On first listen, I thought this was a song about R. Kelly and Lady Gaga getting nasty in the back of a club… because, you know, that’s kind of what it’s about. And I’ll be honest: Getting nasty in the back of the club isn’t really my thing.
But I couldn’t help listening again, and loving it anyway, because that first line had me:
“I feel good, I walk alone
But then I trip upon myself and I fall
I stand up, and then I’m ok
But then you print the shit
That makes me wanna scream”
I mean, I really. couldn’t. help it. Because that first line is me – both literally (I’m a super klutz, what can I say?) and figuratively.
A year ago this week, I was filing for divorce. After my husband flipped the futon on me (metal frame and all), I had arranged an intervention, and he had just the most complete non-response I had ever seen… I was finally finished.
Of course, my husband was the son of the perfect principal and the perfect police officer living the perfect life in the perfect little town, so we kept it pretty hush hush. No one outside the family even knew I had filed for divorce, let alone had any inkling as to why I would have.
So when word slowly started to seep out, rumors started to fly. Who was this woman, teaching in a Christian school, divorcing her husband for no apparent reason? And then later, when I started dating a man – a truly wonderful man, who absolutely treats me like the Awesome Amazing Jewel That I Am – rumors really flew.
And I realized, of course, that’s what Lady Gaga was really singing about: Screw people, and what they may say about you – they don’t make you who you are.
So I was thinking about all this, a year later, as I was running this morning, and “Do What U Want” was playing on my iPod. I was thinking about it this morning, because right before I went running, I read this article that one of my friends linked on Facebook:
Not because she’s brave. That would imply that she should have something to be afraid of – that there’s something inherently strange about her body or her wanting to wear a bikini, that she should expect to be treated differently than someone else who wears a bikini.

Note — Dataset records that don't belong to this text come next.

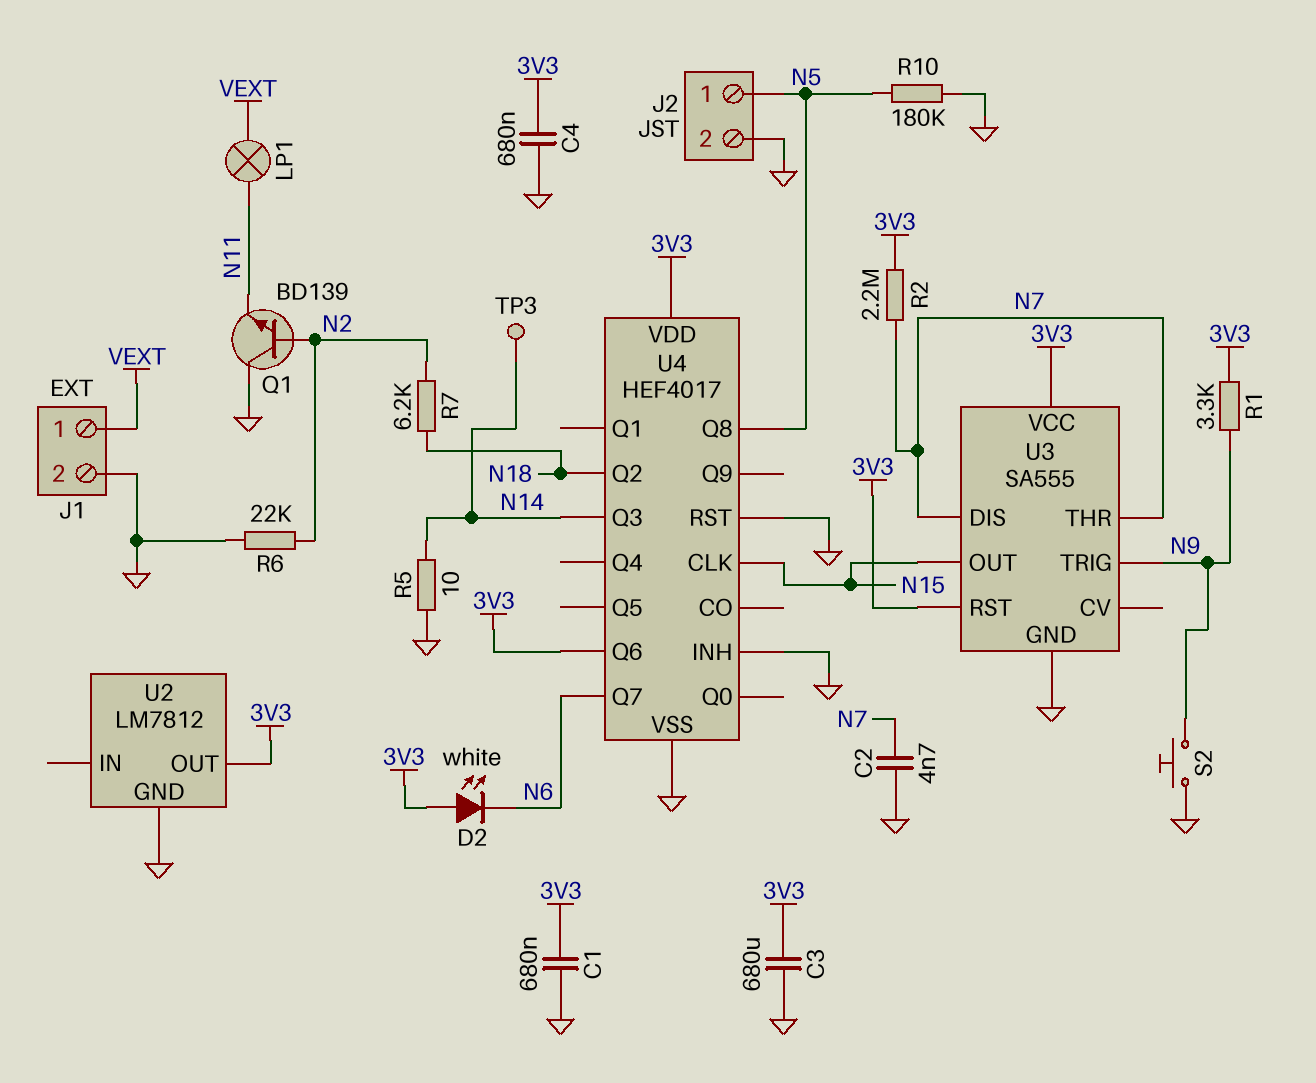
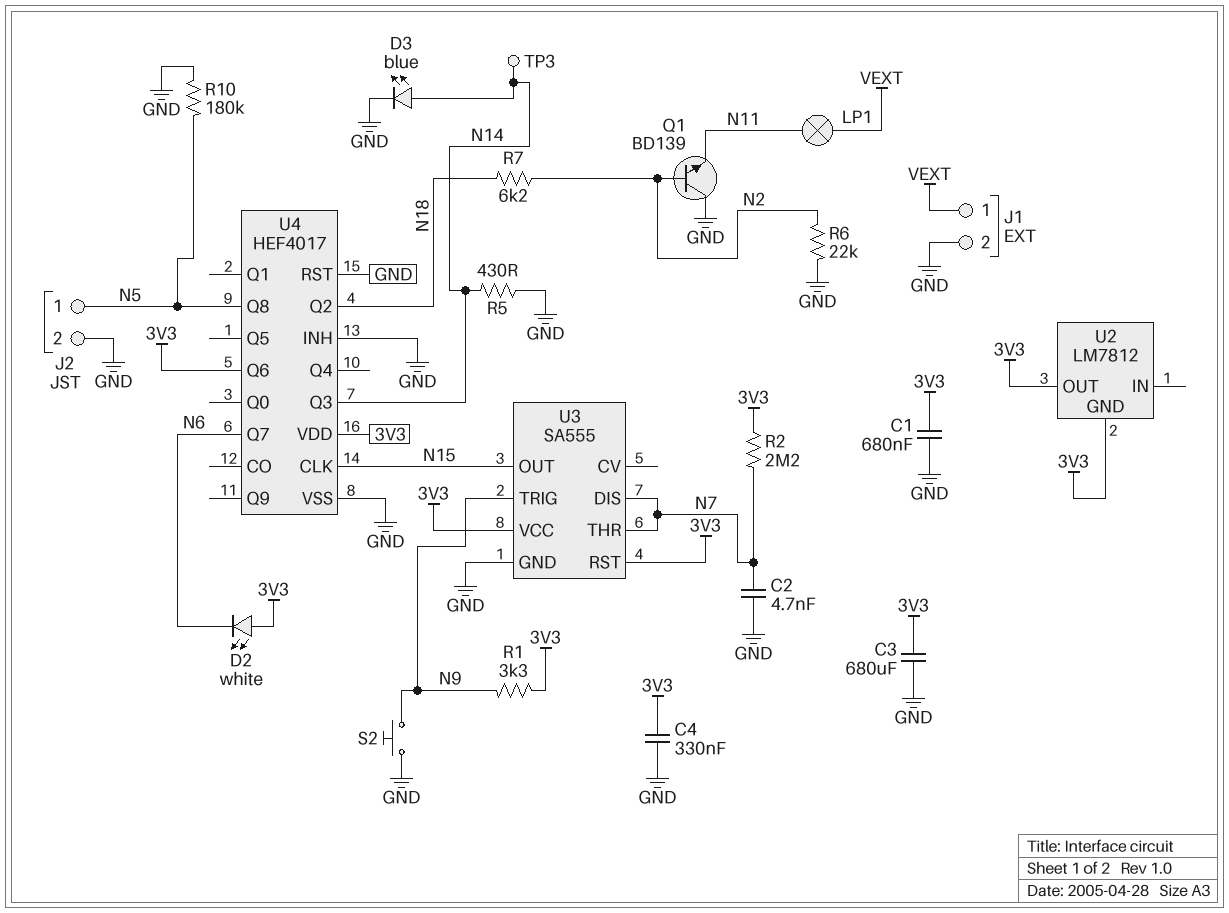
C4: 680nF (3V3, GND) -> 330nF (3V3, GND)
D3: none -> LED blue (A N14, K GND)
R5: 10 (GND, N14) -> 430 (GND, N14)
U2 pin GND: GND -> 3V3

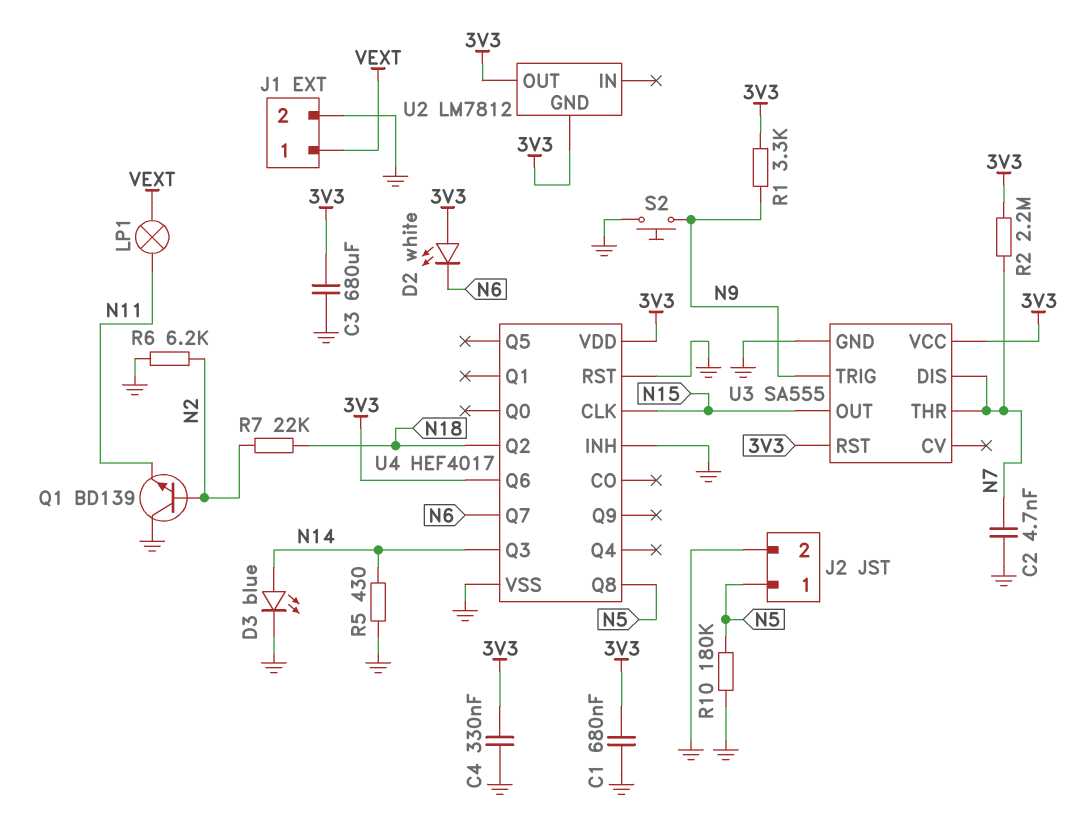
R6: 22k (GND, N2) -> 6.2k (GND, N2)
R7: 6.2k (N2, N18) -> 22k (N2, N18)
TP3: test point (N14) -> none

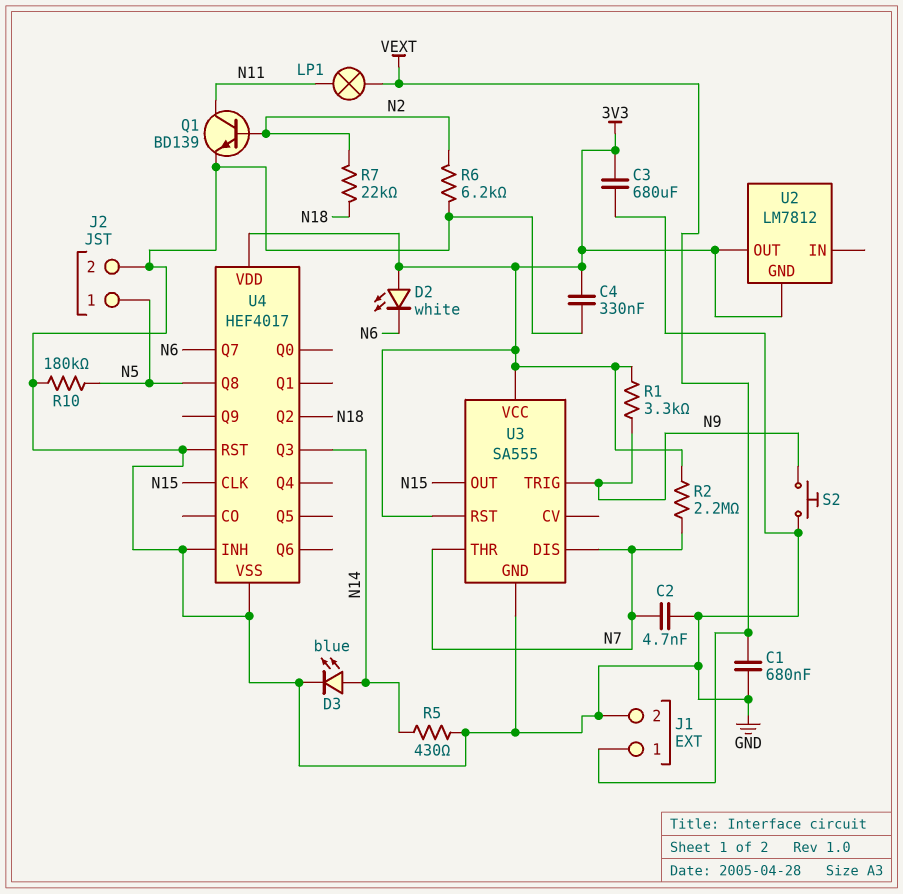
C1: 680nF (3V3, GND) -> 680nF (GND, VEXT)
Q1: NPN BD139 (B N2, C GND, E N11) -> NPN BD139 (B N2, C N11, E GND)
U4 pin Q6: 3V3 -> none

No. I admire her because she is obviously COMFORTABLE with her body and LOVES it. And that’s not something I’ve ever really had.
I’m 5′ 7″ and 153 lbs. The BMI says I’m a healthy weight. My boyfriend says I’m beautiful and gorgeous and sexy, and I believe that he thinks so, but I still don’t think so. I still feel like I’m ugly and undesirable. That my thighs look gross in shorts, and that I’d offend someone or embarrass myself if I wore a bikini in public.
These are the lies that live inside my head… my monster, as I like to call it, that whispers hurtful untruths in my ear, trying to tear me down, and make me less awesome.
I’m here to call that monster out. Psalm 139 says, “I am fearfully and wonderfully made; all your works are wonderful, I know that full well.” That means me. And that means you. And that means that whatever anyone else has to say about my body, I am beautiful.
So let’s celebrate our beauty today.
How to Be Awesome Tip #3: Always remember you’re beautiful.